Notably, the pharmaceutical firm responsible for procuring the ventilators lacked prior experience in purchasing medical equipment. This “chaotic” expenditure, including transactions made over WhatsApp without formal contracts, has ignited demands for a thorough investigation into the matter.

Also reported this week:

Cardiovascular Disease On The Rise Among Young Malaysians: A Cause For Concern

Exclusive Interview: Malaysian MP Syed Saddiq On The Healthcare System

Malaysian Fertility Rate : Decline Reaches Lowest in 50 Years


In Cagayan de Oro’s remote villages, the indigenous Higaonon people’s preference for traditional healing over modern medicine, even for serious illnesses like breast cancer, is raising concerns. Despite the Philippines having one of the highest breast cancer mortality rates in the world, Higaonon elder Bae Kalalagan and many of the 12,000 Higaonons in the city choose to consult traditional healers and use herbal remedies. Although local and national government agencies offer modern healthcare options and financial assistance for early-stage breast cancer treatment through agencies like PhilHealth and PCSO, these services might be underutilized by indigenous communities due to deeply held cultural beliefs.

Also reported this week:

Study Finds Filipino Women Unaware of Menopause Risks

“Walang Gutom 2027: Food Stamp Program” Launched to Solve Hunger

Tuberculosis a Major Threat in the Philippines, Fight Assisted by USAID


In an operation coordinated by Interpol, the Health Sciences Authority (HSA) removed over 4,600 illegal health product listings from Singaporean online marketplaces within eight days. The operation is known as Operation Pangea XVI and took place between October 3 and 10. It involved 89 countries, resulting in 72 arrests and the shutdown of over 1,300 criminal websites worldwide. The majority of the removed listings in Singapore were lifestyle health products, with sexual enhancement and male vitality products accounting for 30% of them. Additionally, aesthetic enhancement products (14%), contraceptives, weight loss items, and skincare products like topical creams were also significant. Local authorities seized around 60,372 illegal health products at checkpoints, including sexual enhancement products, sedatives, herbal supplements, and pain management items.

Also reported this week:

Bukit Batok East opens pioneering facility focusing on early diabetes


Indonesia’s total count of monkeypox (Mpox) cases has reached 21, with the most recent case being identified in Bandung, West Java. This was in addition to the 17 cases in Jakarta by October 27, 2023. The specifics of the Bandung case were not detailed. However, it’s worth noting that all identified patients have been males between the ages of 25 and 50. They showcased mild Mpox symptoms and are believed to have contracted the virus through sexual contact. The Indonesian Medical Association had reported 15 confirmed cases by October 13, with one recovery recorded in August 2022.

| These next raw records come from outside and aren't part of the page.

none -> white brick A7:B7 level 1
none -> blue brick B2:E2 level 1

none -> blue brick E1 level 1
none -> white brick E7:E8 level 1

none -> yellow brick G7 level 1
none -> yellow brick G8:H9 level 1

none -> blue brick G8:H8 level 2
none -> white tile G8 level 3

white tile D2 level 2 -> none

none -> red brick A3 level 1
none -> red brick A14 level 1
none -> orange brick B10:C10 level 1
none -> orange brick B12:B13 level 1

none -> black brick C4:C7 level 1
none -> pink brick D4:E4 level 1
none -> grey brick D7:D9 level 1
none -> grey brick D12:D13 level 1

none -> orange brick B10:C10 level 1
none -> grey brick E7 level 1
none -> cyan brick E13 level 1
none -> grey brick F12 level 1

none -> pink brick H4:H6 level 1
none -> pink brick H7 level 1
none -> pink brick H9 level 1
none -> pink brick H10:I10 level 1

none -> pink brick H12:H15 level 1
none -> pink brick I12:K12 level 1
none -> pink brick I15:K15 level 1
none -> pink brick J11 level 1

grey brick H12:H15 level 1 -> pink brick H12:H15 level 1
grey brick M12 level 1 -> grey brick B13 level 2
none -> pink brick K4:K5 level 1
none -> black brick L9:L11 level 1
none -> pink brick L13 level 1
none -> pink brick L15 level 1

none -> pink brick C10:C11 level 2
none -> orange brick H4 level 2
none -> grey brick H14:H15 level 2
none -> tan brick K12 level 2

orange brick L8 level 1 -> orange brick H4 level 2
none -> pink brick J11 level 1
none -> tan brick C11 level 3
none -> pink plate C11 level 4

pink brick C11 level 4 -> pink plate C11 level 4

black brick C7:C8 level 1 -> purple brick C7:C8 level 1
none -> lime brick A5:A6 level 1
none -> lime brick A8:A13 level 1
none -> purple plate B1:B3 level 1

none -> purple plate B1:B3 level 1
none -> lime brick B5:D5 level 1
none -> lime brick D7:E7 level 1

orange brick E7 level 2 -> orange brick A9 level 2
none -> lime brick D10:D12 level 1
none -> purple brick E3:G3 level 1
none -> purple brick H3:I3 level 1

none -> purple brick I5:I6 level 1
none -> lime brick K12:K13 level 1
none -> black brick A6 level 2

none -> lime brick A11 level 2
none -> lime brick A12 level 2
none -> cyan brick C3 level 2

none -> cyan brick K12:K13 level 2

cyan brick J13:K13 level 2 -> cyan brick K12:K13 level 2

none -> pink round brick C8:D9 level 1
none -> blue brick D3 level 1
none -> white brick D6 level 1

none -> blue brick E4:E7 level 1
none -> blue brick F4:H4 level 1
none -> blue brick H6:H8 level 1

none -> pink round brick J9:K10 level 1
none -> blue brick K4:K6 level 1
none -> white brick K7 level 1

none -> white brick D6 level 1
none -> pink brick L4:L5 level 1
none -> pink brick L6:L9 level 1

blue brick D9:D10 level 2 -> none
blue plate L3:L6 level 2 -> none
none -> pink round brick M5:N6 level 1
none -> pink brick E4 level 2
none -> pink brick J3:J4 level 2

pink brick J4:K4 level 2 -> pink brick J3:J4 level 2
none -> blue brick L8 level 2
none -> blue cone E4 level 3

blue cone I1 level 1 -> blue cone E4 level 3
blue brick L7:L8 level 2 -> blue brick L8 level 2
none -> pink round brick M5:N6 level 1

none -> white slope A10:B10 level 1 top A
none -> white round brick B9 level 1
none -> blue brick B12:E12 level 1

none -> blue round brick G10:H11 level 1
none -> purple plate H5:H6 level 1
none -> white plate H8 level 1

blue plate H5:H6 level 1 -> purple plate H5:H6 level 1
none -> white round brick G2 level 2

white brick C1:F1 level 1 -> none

In Jakarta, they tested 20 individuals for the virus, and they came back negative. They are still waiting for the results for two others. The Head of the Mpox Task Force, Hanny Nilasari, strongly advised those at higher risk, such as those with multiple sexual partners and immunocompromised individuals, to practice safe sexual behaviours and consider vaccination.


At a national conference reviewing three years of COVID-19 prevention and control, Prime Minister Phạm Minh Chính of Việt Nam lauded the nation’s COVID-19 strategies, including the 5K principle (mask – disinfectant – distance – no gathering – health declaration), vaccine distribution, testing, treatment, technology, and fostering public awareness. Despite limited resources during the pandemic’s peak, the country emphasised vaccine diplomacy. This led to nearly half of its vaccine doses coming from international aid. The health ministry emphasised the importance of enhancing healthcare system capacity, especially during emergencies. The Prime Minister stressed investments in preventive health, grassroots healthcare, and biomedical research. Meanwhile, he also advocated for a national response plan for future pandemics. Dr Angela Pratt from the World Health Organization praised Việt Nam’s COVID-19 response. However, Dr Pratt cautioned against complacency due to the ongoing global circulation of the virus and potential new variants.